Gols por faixa de minutos: o que revelam sobre um time
Quando um time marca e quando sofre diz muito sobre preparo físico, banco e estratégia.
Última atualização: 19 de agosto de 2026
A divisão padrão
A distribuição de gols por faixa de minutos divide a partida em seis blocos de quinze minutos: 0-15, 16-30, 31-45, 46-60, 61-75 e 76-90. Os acréscimos entram na faixa correspondente — um gol aos 90+4 conta em 76-90.
Para cada faixa, registra-se quantos gols o time marcou e quantos sofreu, em número absoluto e em percentual do total. É um dos poucos recortes que descrevem como um time chega ao resultado, e não apenas qual foi o resultado.
Os padrões clássicos
- Time que decide no fim. Concentração de gols marcados em 76-90. Costuma indicar banco de reservas forte, boa preparação física ou uma equipe que insiste no mesmo plano até o adversário cansar. É também o padrão mais volátil: depende de o adversário ceder.
- Time que começa devagar. Poucos gols em 0-15 e muitos gols sofridos nessa faixa. Aponta para dificuldade de entrar concentrado — um problema de rotina pré-jogo mais do que de elenco.
- Time que cai depois do intervalo. Queda brusca entre 31-45 e 46-60. Geralmente significa que o adversário ajustou no vestiário e a equipe não respondeu.
- Time dos minutos finais de cada tempo. Picos em 31-45 e 76-90. É o padrão associado a desconcentração coletiva nos momentos de maior desgaste.
Marcar e sofrer na mesma faixa
Quando a faixa de maior produção coincide com a de maior vulnerabilidade, a leitura muda: não se trata de força ou fraqueza específica daquele período, e sim de jogos que se abrem ali. Times que jogam partidas de troca de golpes exibem esse perfil — e ele tende a vir acompanhado de médias altas de gols totais nas duas direções.
A armadilha da amostra
Este é o recorte que mais convida a conclusões apressadas. Um time com quarenta gols na temporada tem, em média, menos de sete gols por faixa. Uma diferença de dois gols entre duas faixas é ruído estatístico puro, não uma característica do time.
Regra prática: só trate a distribuição como informativa quando uma faixa concentrar bem mais que os 16,7% esperados de uma divisão uniforme — algo acima de 25% já merece atenção — e quando o volume total for grande o bastante para que isso não seja acaso.

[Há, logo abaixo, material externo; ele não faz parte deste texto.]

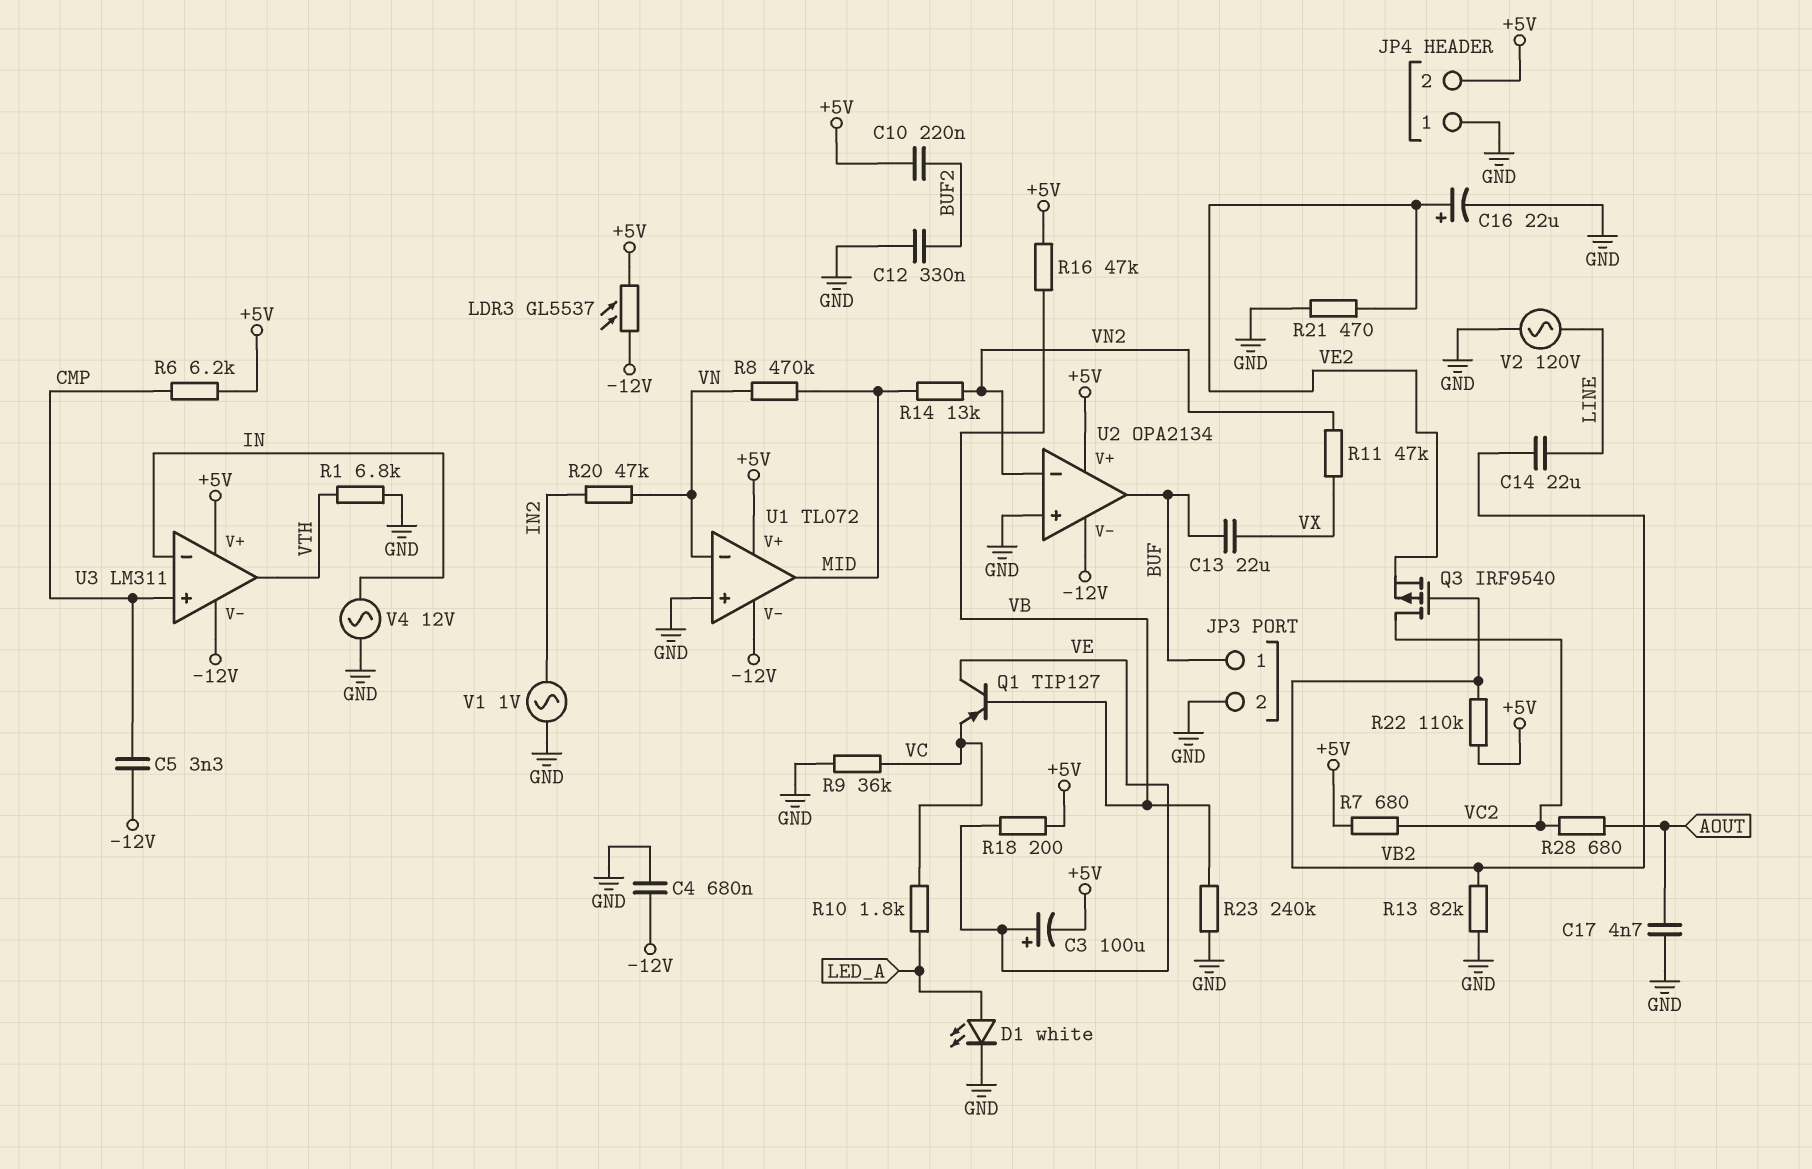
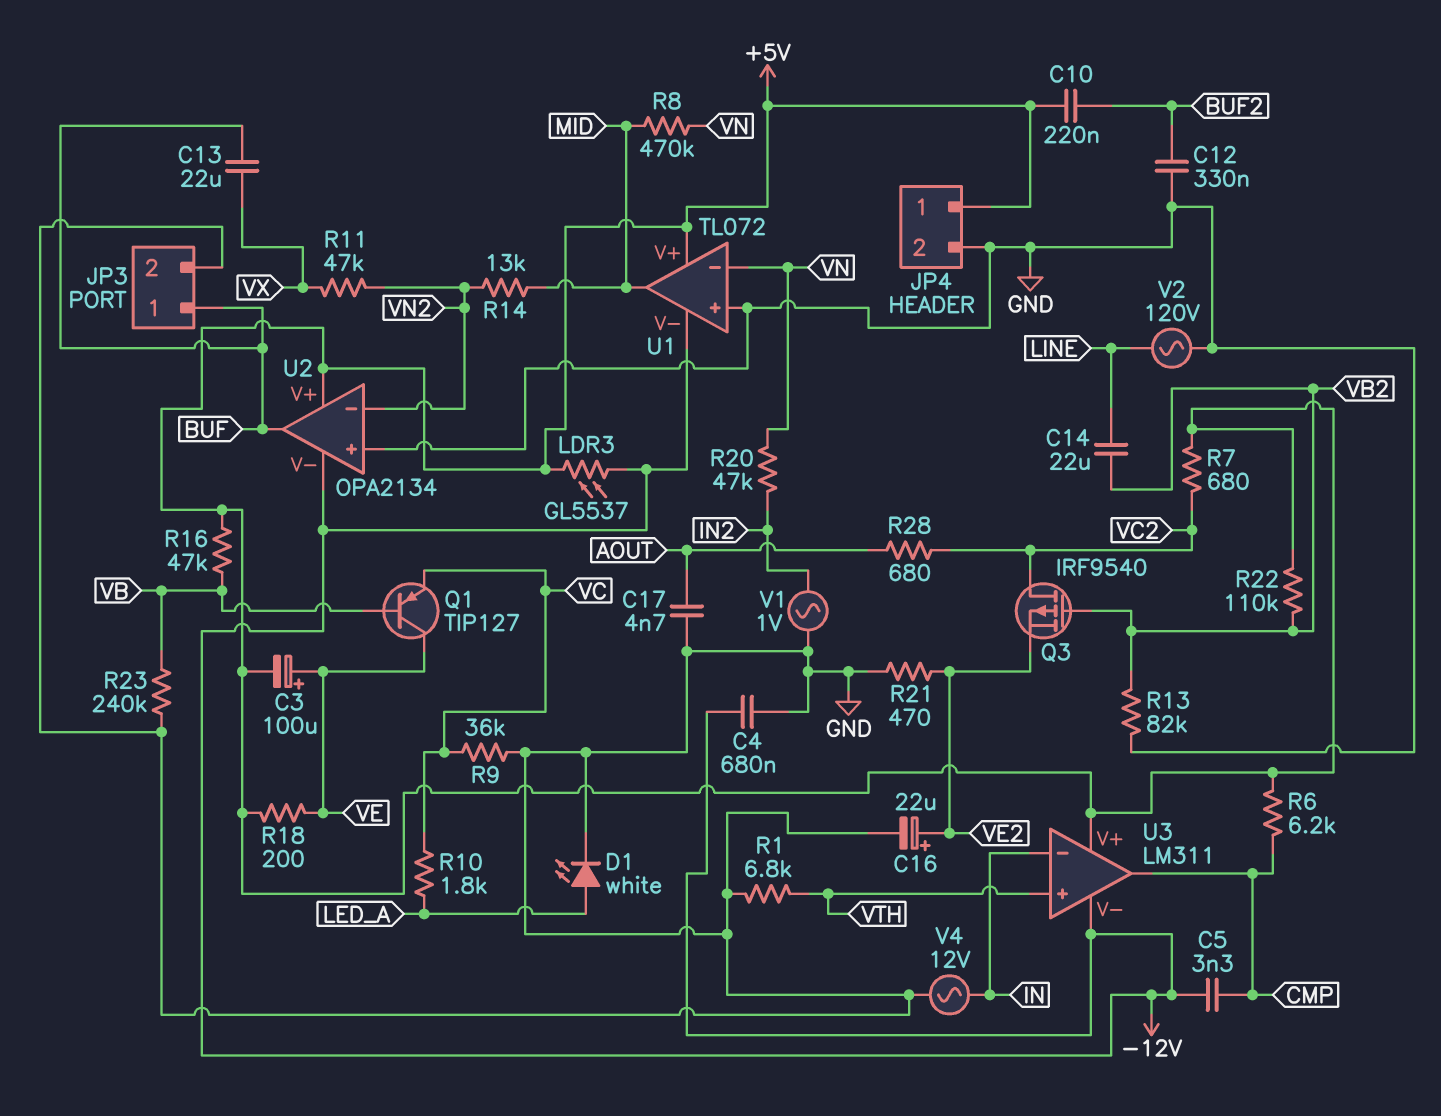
JP4 pin 1: GND -> +5V
JP4 pin 2: +5V -> GND
U3 pin in+: CMP -> VTH
U3 pin out: VTH -> CMP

O viés que quase ninguém corrige
As faixas não são iguais. O bloco 76-90 na prática inclui os acréscimos do segundo tempo, que costumam ser mais longos do que os do primeiro. Ou seja: a última faixa é cronologicamente maior que as outras, e por isso acumula mais gols mesmo sem nenhum efeito de cansaço ou estratégia.
Antes de concluir que um time "decide no fim", vale checar se ele está apenas seguindo a tendência geral do futebol — que é, de fato, marcar mais no último quarto de hora do que no primeiro.